Between the Stafford Loan debate, the President’s call to increase the number of college graduates in the country, and historically high unemployment rates for people without college degrees, there has been no shortage of discussions about the importance of a college degree. Pundits across the political spectrum declare that America needs more college graduates. They correctly point out that a college graduate will earn far more over the course of his career. They present the data showing that the majority of jobs will require a college degree in the coming decade.
This discussion fails to answer a fundamental question: what is a college degree? We know what it should be. A college degree should be an acknowledgment that a student has mastered coursework and vital skills and is ready to apply those skills in the workforce. A college degree should be a symbol of what you know.
Unfortunately, a college degree is more a symbol of what you can afford to pay than a symbol of what you know you can afford to pay, not what you know. We’ve seen college tuition increase by 439% between 1981 and 2007, the average college graduate leave school with $24,000 in debt, and the skills college graduates develop on campus not prepare them for the workplace. In too many cases, college has become a luxury, not an investment.
To meet the country’s college graduation goals, we need innovation that will lower the cost of higher education.
Fortunately, individuals, companies, and organizations are trying to address this issue, and making some headway. A recently-announced partnership between the Saylor Foundation and StraighterLine could be promising. For a couple of years now, the two organizations have offered online, self-paced college courses, mostly in introductory subjects such as English 101 and Biology 101.
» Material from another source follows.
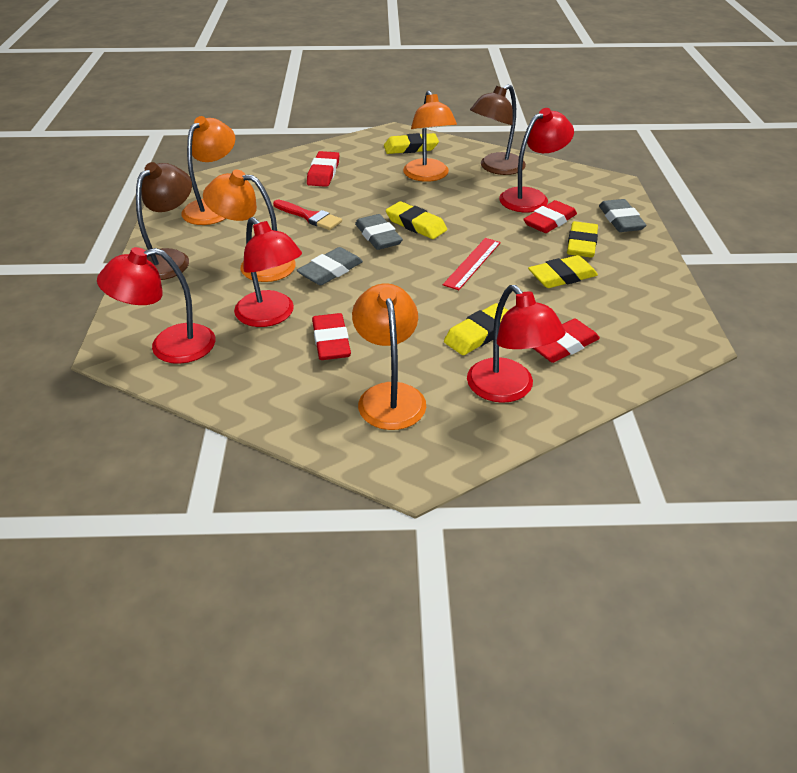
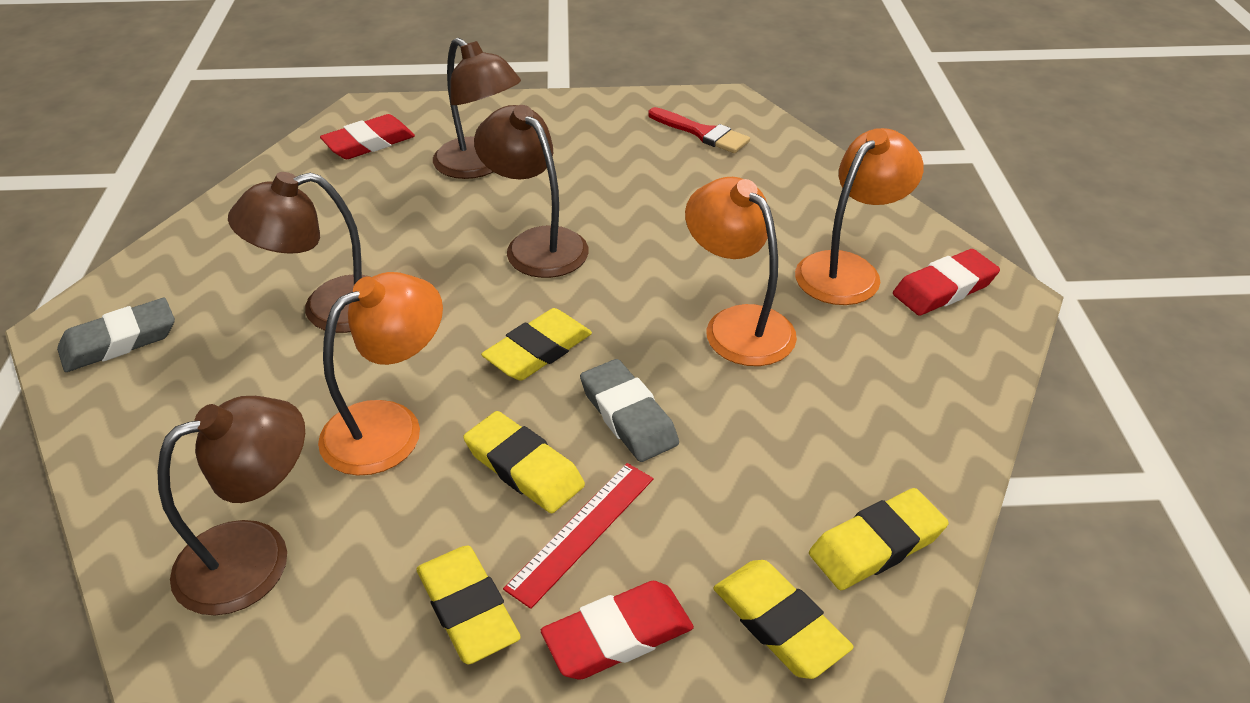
brown lamp: 2 -> 4
grey eraser: 3 -> 2
orange lamp: 4 -> 3
red eraser: 4 -> 3
red lamp: 4 -> 0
On May 9, the Saylor Foundation and StraighterLine teamed up to give students two ways to earn academic credit at a far lower cost than they would pay at a traditional two or four-year college. Starting in the fall, students can take free courses from Saylor and then enroll in StraighterLine to take an exam (Saylor does not offer exams, and their courses previously could not count for college credit). After passing, they will receive ACE-recommended credit, which they can take to an institute of higher education to get credit towards a degree. Alternatively, students can enroll in a StraighterLine program from the outset, using Saylor’s free materials to supplement their experience.
Saylor Foundation’s courses are free, and StraighterLine’s courses average about $39 per course. These courses – which are nearly identical to the online course offerings of most two and four year institutions – cost students a fraction of what they’d otherwise pay. If more students can afford a college degree, maybe America can start producing the college graduates the pundits say we need.
The partnership is promising, and an excellent example of the innovation that the nation’s higher education policy needs to foster. Yet the underlying issues causing skyrocketing costs and the limited ROI of higher education are deeply entrenched. It will take a lot more innovation to solve these problems. The Saylor Foundation-StraighterLine project will not fix all of them. But it is a step towards making a college degree a symbol of what a student knows, not what she can afford to pay.